Nevertheless, respondents asserted that the language was fair and balanced. Counsel stated that Choice commenced this referendum for the sole purpose of taking from the legislature and reserving to the people the power to regulate the right to an abortion. Thus, respondents argued that the central issue in this matter was who should decide.

By definition, every referendum seeks to take from the legislature and reserve to the people the power to change an existing law. See Nev. Const. art. 19, § 1. Thus, the purpose of every referendum is to decide whether an existing law should be placed beyond legislative control. It does not follow, however, that the issue in every referendum is whether the legislature or the people should decide how a particular matter will be regulated.

Had the present law not favored the position of Choice, and had Life commenced a referendum to place that law beyond legislative control, Choice would most certainly have considered an argument posing the issue as a question of who should decide as false, misleading and unfair to its position. Although Choice would most certainly favor regulation by the people rather than by the legislature, Choice would be opposed to the referendum.

The arguments drafted by the secretary of state, posing the issue in terms of who should decide, rather than in terms of the advisability of placing the present law of the state beyond legislative control, did not fairly represent the arguments of the opponents to the referendum. Thus, under the circumstances of this case, it was inappropriate for the secretary of state to include these arguments in the proposed language of the sample ballots.

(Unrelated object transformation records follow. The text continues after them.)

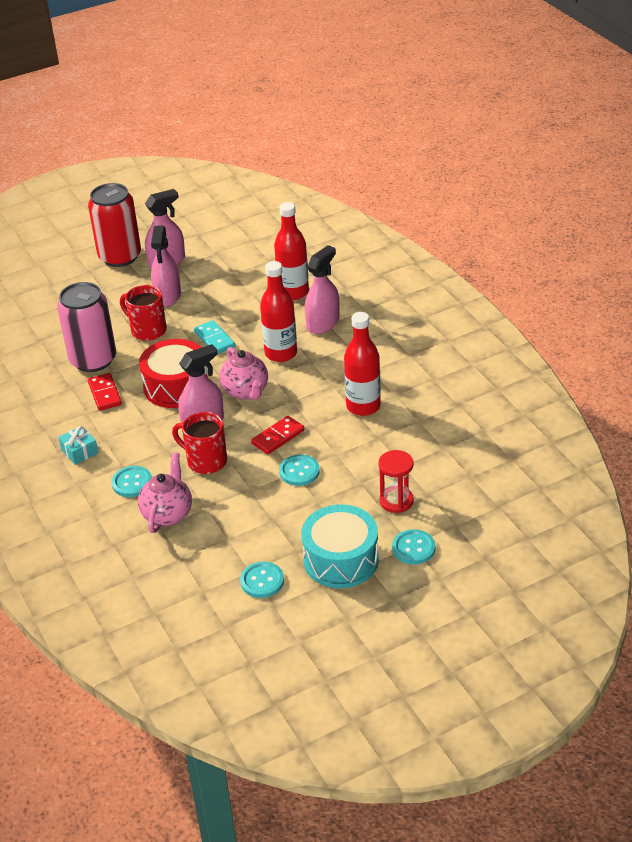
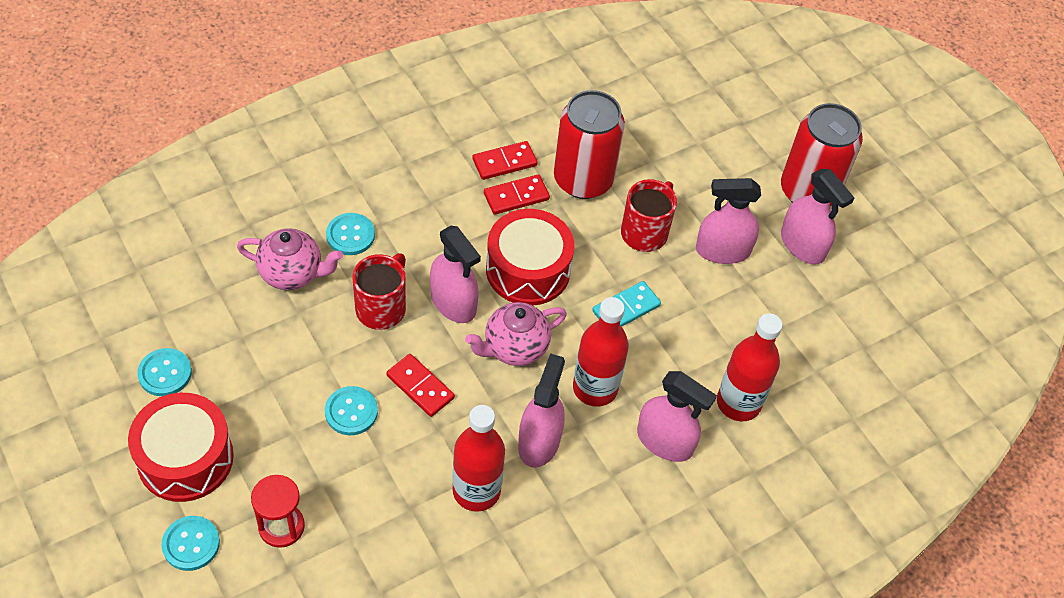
camera: 80 degrees right, 15 degrees up
(69, 401) = (504, 162): none -> red domino
(79, 451) = (411, 180): turquoise gift -> none
(93, 360) = (583, 179): pink can -> red can
(324, 378) = (539, 441): none -> pink spray bottle
(341, 559) = (185, 458): turquoise drum -> red drum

A writ of mandamus is available to compel the performance of an act which the law requires as a duty resulting from an office, trust or station, NRS 34.160, or to control an arbitrary or capricious exercise of discretion. See Hickey v. District Court, 105 Nev. 494, 782 P.2d 1336 (1989); Barnes v. District Court, 103 Nev. 679, 748 P.2d 483 (1987); Round Hill Gen. Imp. Dist. v. Newman, 97 Nev. 601, 637 P.2d 534 (1981); Russell v. Thompson, 96 Nev. 830, 619 P.2d 537 (1980); Henderson v. Henderson Auto, 77 Nev. 118, 359 P.2d 743 (1961). A writ of mandamus will not issue, however, if the petitioner has a plain, speedy and adequate remedy in the ordinary course of the law. See NRS 34.170.

In this case, due to the impending election, appellants had no effective remedy in the ordinary course of the law. Further, this matter involved an issue of great importance that has engendered controversy and has split the people of this state. It was necessary, therefore, that the election on this issue proceed in a fair and representative manner. Finally, as concluded above, the arguments drafted by the secretary of state did not fairly represent the issues to be decided.

Accordingly, under the peculiar circumstances of this case, on September 12, 1990, this court issued a writ of mandamus compelling the secretary of state to correct the injustice that might have resulted from dissemination of the proposed arguments in favor of and against question 7 on the November ballot.

We have reviewed appellants' remaining contentions, and we conclude that they lack merit. In light of this court's order of September 12, 1990, we dismiss this appeal.